La campagne choc de Médecins du monde pour dénoncer le prix trop élevé de certains traitements avait déjà fait réagir l’industrie du médicament. Lundi 20 juin, le Collectif interassociatif sur la santé (Ciss) a, lui, appelé à la mise en place d’un nouveau mécanisme de fixation du prix des médicaments innovants.

Le Collectif interassociatif sur la santé (Ciss) a dénoncé, lundi 20 juin, dans un communiqué « les marges exorbitantes » réalisées par les laboratoires pharmaceutiques avec les médicaments innovants et réclamé un nouveau mécanisme de fixation des tarifs pour mettre fin à « l’envolée » des prix. Cette prise de position fait suite à la campagne coup de poing pour « dénoncer le prix révoltant des médicaments et alerter sur le risque qu’il fait porter sur notre système de santé » dévoilée par Médecins du monde le 13 juin dernier. Composée de douze affiches cyniques axées sur la rentabilité des maladies pour les laboratoires, celle-ci avait été vertement critiquée par Les Entreprises du médicament (Leem), qui dénonçaient des propos « caricaturaux et outranciers » (lire notre article du 17 juin 2016).

Plus de transparence

Avec cette intervention dans le débat, le Ciss, qui regroupe quarante-quatre associations agissant dans le champ de la santé, n’a pas pour objectif « de jeter l’opprobre sur l’industrie du médicament, mais plutôt de comprendre les ressorts, trop souvent opaques, de l’envolée des prix des traitements innovants qui semble ne plus connaître de limites ». Le collectif rappelle également que le prix ne doit pas « peser sur le reste à charge des personnes malades », ni « conduire à discriminer » les malades susceptibles d’accéder à ces traitements.

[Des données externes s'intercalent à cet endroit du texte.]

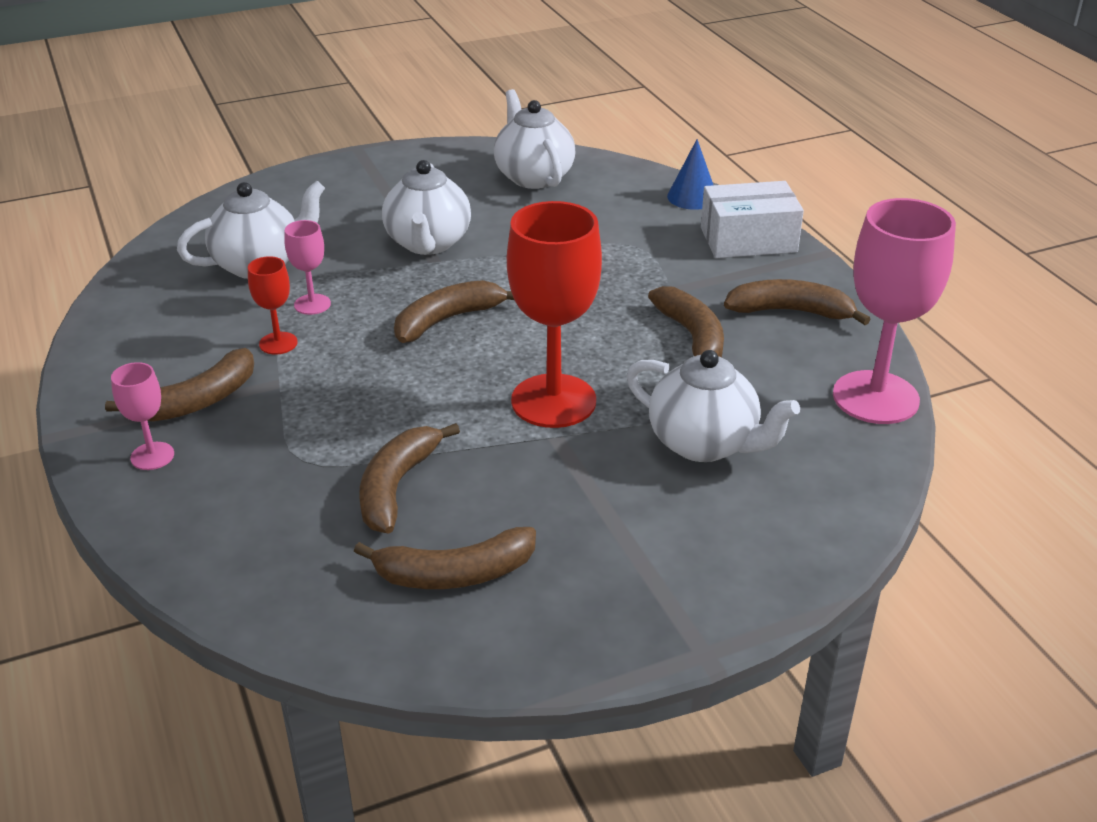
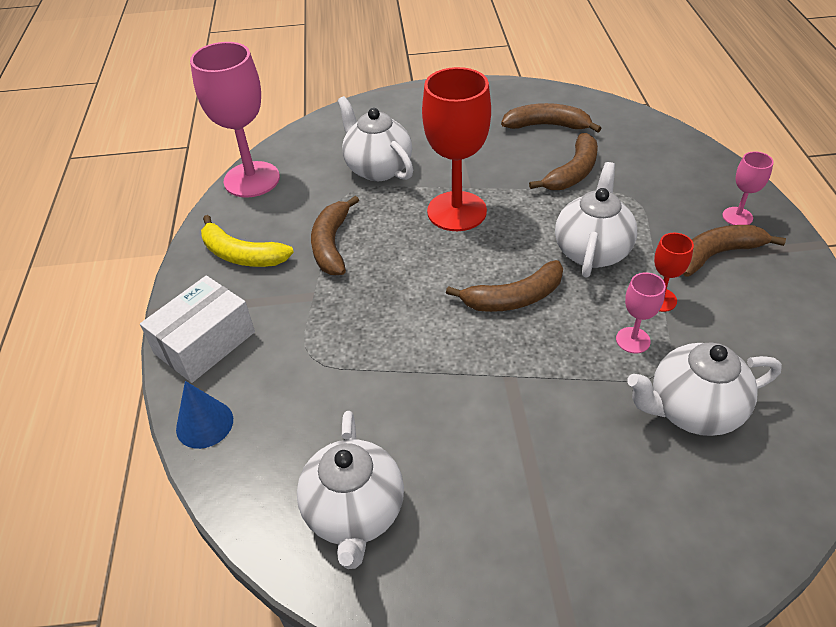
camera: 160 degrees left, 10 degrees up
(428, 243) = (511, 406): white teapot -> white teapot (592, 251)
(748, 240) = (205, 343): white box -> white box turned 60 degrees counterclockwise
(791, 312) = (241, 254): brown banana -> yellow banana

Prendre en compte le coût réel

Pour faire baisser les prix, le Ciss met en avant deux propositions. La première consiste à instaurer « un nouveau mécanisme de fixation des prix des médicaments innovants, non plus basé sur leur seule valeur thérapeutique, mais incluant également le critère de coût (recherche, développement, production, commercialisation, suivi en vie réelle…) aujourd’hui non prise en compte ». Le collectif poursuit : « Il n’est en effet pas acceptable que les laboratoires obtiennent des prix et des marges exorbitants pour leurs molécules innovantes, et ce sans rapport avec les coûts réels qu’ils supportent ».

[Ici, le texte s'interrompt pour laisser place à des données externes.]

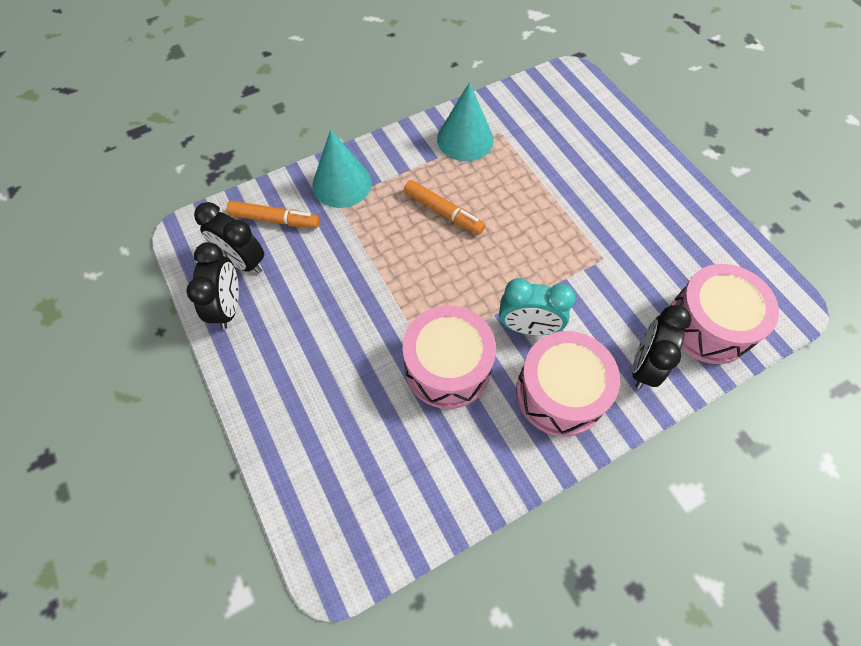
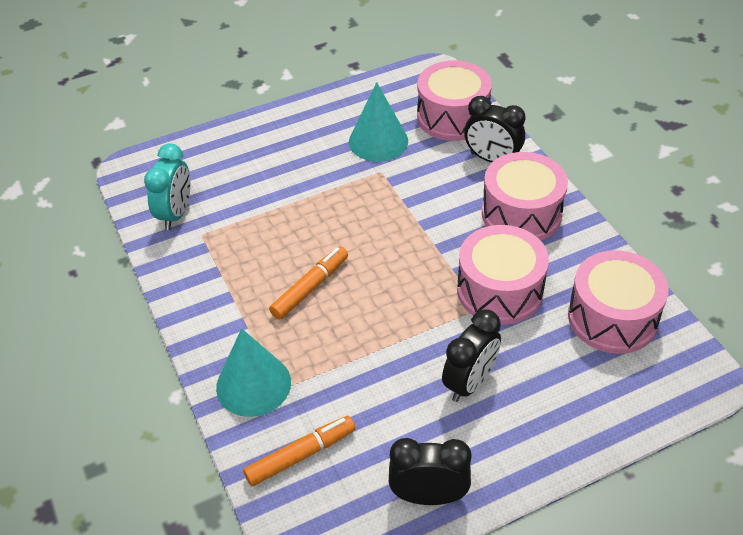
camera: 85 degrees left, 15 degrees down
(243, 261) = (363, 486): black clock -> black clock (469, 382)
(275, 220) = (301, 455): orange marker -> orange marker turned 45 degrees clockwise
(415, 477) = (612, 318): none -> pink drum
(465, 139) = (206, 265): turquoise cone -> turquoise cone (378, 141)
(528, 327) = (455, 229): turquoise clock -> turquoise clock (176, 214)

Mieux utiliser les traitements

La seconde proposition du Ciss concerne l’amélioration de la « pertinence des soins, et en particulier de la prescription médicamenteuse ». Pour limiter le déséquilibre des comptes sociaux, il convient ainsi d’agir sur « la sur-médicalisation, les prescriptions systématiques des molécules les plus récentes et les plus onéreuses, les soins redondants à l’hôpital comme en ville, les soins inappropriés. Et ce d’autant plus que ces mésusages, excès et non pertinences peuvent avoir des conséquences graves sur la santé et coûteuses pour la collectivité ». Des soins plus adaptés permettraient ainsi de « libérer des financements nécessaires au développement et à l’accès à l’innovation thérapeutique », assure le collectif, qui souhaite que cette problématique soit au cœur de la campagne présidentielle.